It’s in the interest of any government to have timely and accurate demographic statistics concerning its citizens. Conventional, door-to-door surveying can take a very long time to process, as well as cost a lot of money. The yearly American Community Survey (ACS), for instance, costs taxpayers $250 million. A group of researchers might have discovered a better alternative, however. Using deep learning techniques, the scientists tapped into the enormous Google Street View database to measure statistics like race, gender, education, occupation, unemployment, and other demographic factors by simply analyzing what automobiles people drive.

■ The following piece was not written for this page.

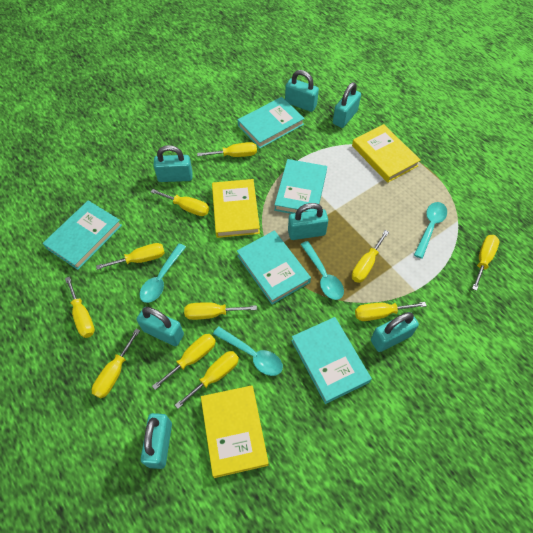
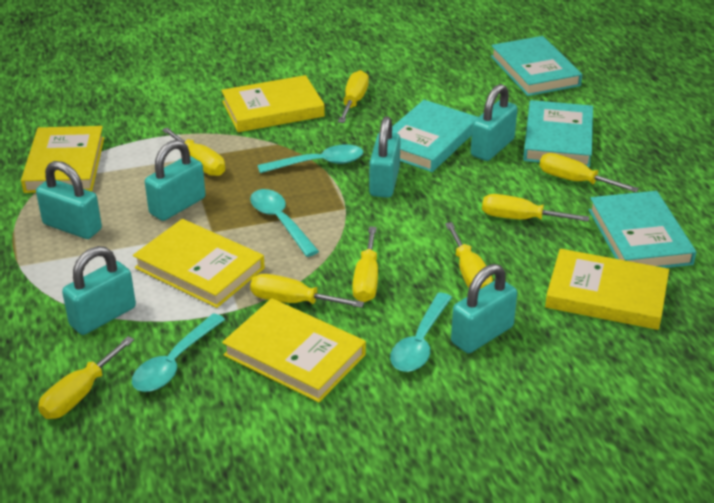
turquoise book: 5 -> 4
turquoise padlock: 7 -> 6
yellow book: 3 -> 5
yellow screwdriver: 11 -> 8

Some 50 million images of street scenes from regions across 200 cities were fed into an AI that then estimated socioeconomic characteristics by using vehicles as a proxy. Convolutional Neural Networks (CNN), a computer vision technique, was then employed to determine the make, model, and year of all motor vehicles encountered in particular neighborhoods — some 22 million automobiles in total, comprising 8% of all automobiles in the nation. The same task would have taken a human expert 15 years to complete.
“Differences between cars can be imperceptible to an untrained person; for instance, some car models can have subtle changes in tail lights (e.g., 2007 Honda Accord vs. 2008 Honda Accord) or grilles (e.g., 2001 Ford F-150 Supercrew LL vs. 2011 Ford F-150 Supercrew SVT). Nevertheless, our system is able to classify automobiles into one of 2,657 categories, taking 0.20.2 s per vehicle image to do so,” the authors wrote.

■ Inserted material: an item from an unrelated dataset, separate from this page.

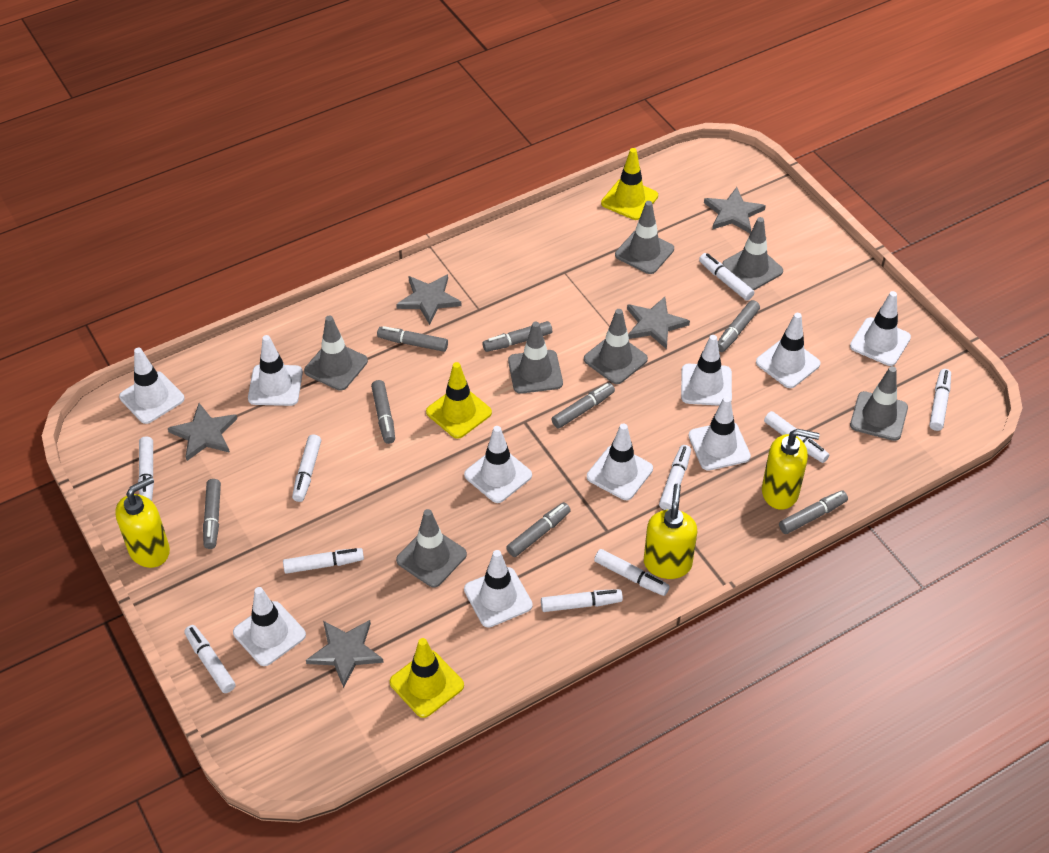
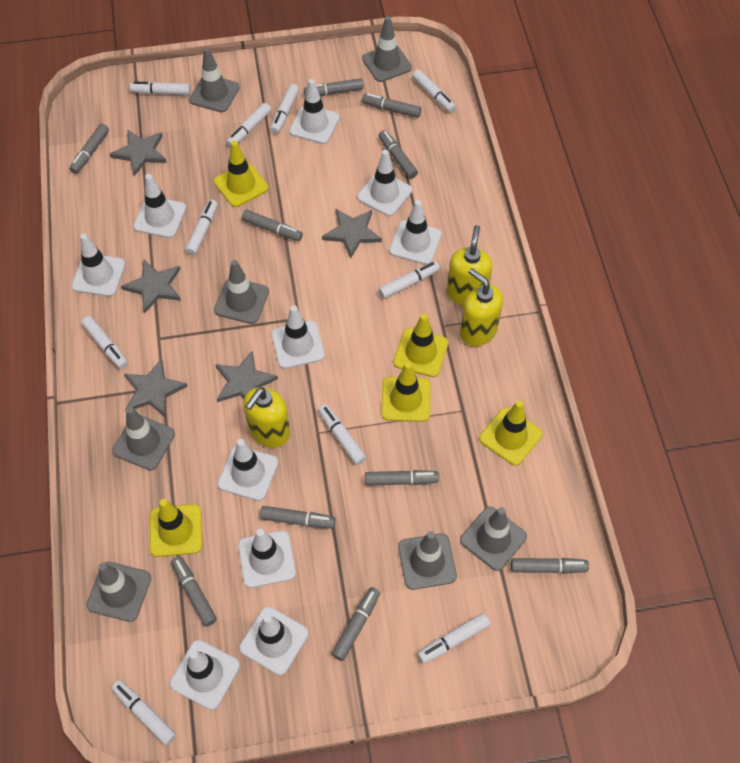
grey marker: 8 -> 10
yellow traffic cone: 3 -> 5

For each geographical region that the researchers examined (city, zip code, or precinct), the number of vehicles of each make and model was calculated. A smaller batch comprising 35 of the 200 cities was then used as a training dataset for the machine which was taught to estimate race and education levels based on ACS and presidential election voting data.

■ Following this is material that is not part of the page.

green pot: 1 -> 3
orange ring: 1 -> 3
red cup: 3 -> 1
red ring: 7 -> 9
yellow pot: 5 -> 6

“This simple linear model is sufficient to identify positive and negative associations between the presence of specific vehicles (such as Hondas) and particular demographics (i.e., the percentage of Asians) or voter preferences (i.e., Democrat).”
The results confirm previous socio-economic findings. For instance, people of Asian descent are more likely to drive cars from Asian manufacturers, particularly Hondas and Toyotas. Cars manufactured by Chrysler, Buick, and Oldsmobile are positively associated with African American neighborhoods, which is again consistent with existing research. On the other hand, pickup trucks, Volkswagens, and Aston Martins are indicative of mostly Caucasian neighborhoods.
One of the most interesting results was that in Democratic precincts the vehicles of choice were sedans, whereas Republican precincts were most strongly associated with extended-cab pickup trucks. The researchers found that if there were more sedans than pickup trucks, there’s an 88% chance the city in question voted Democrat, and if there are more pickup trucks, it’s 82% likely that it voted Republican. The results were verified with actual ACS data, city-by-city, across all tested cities.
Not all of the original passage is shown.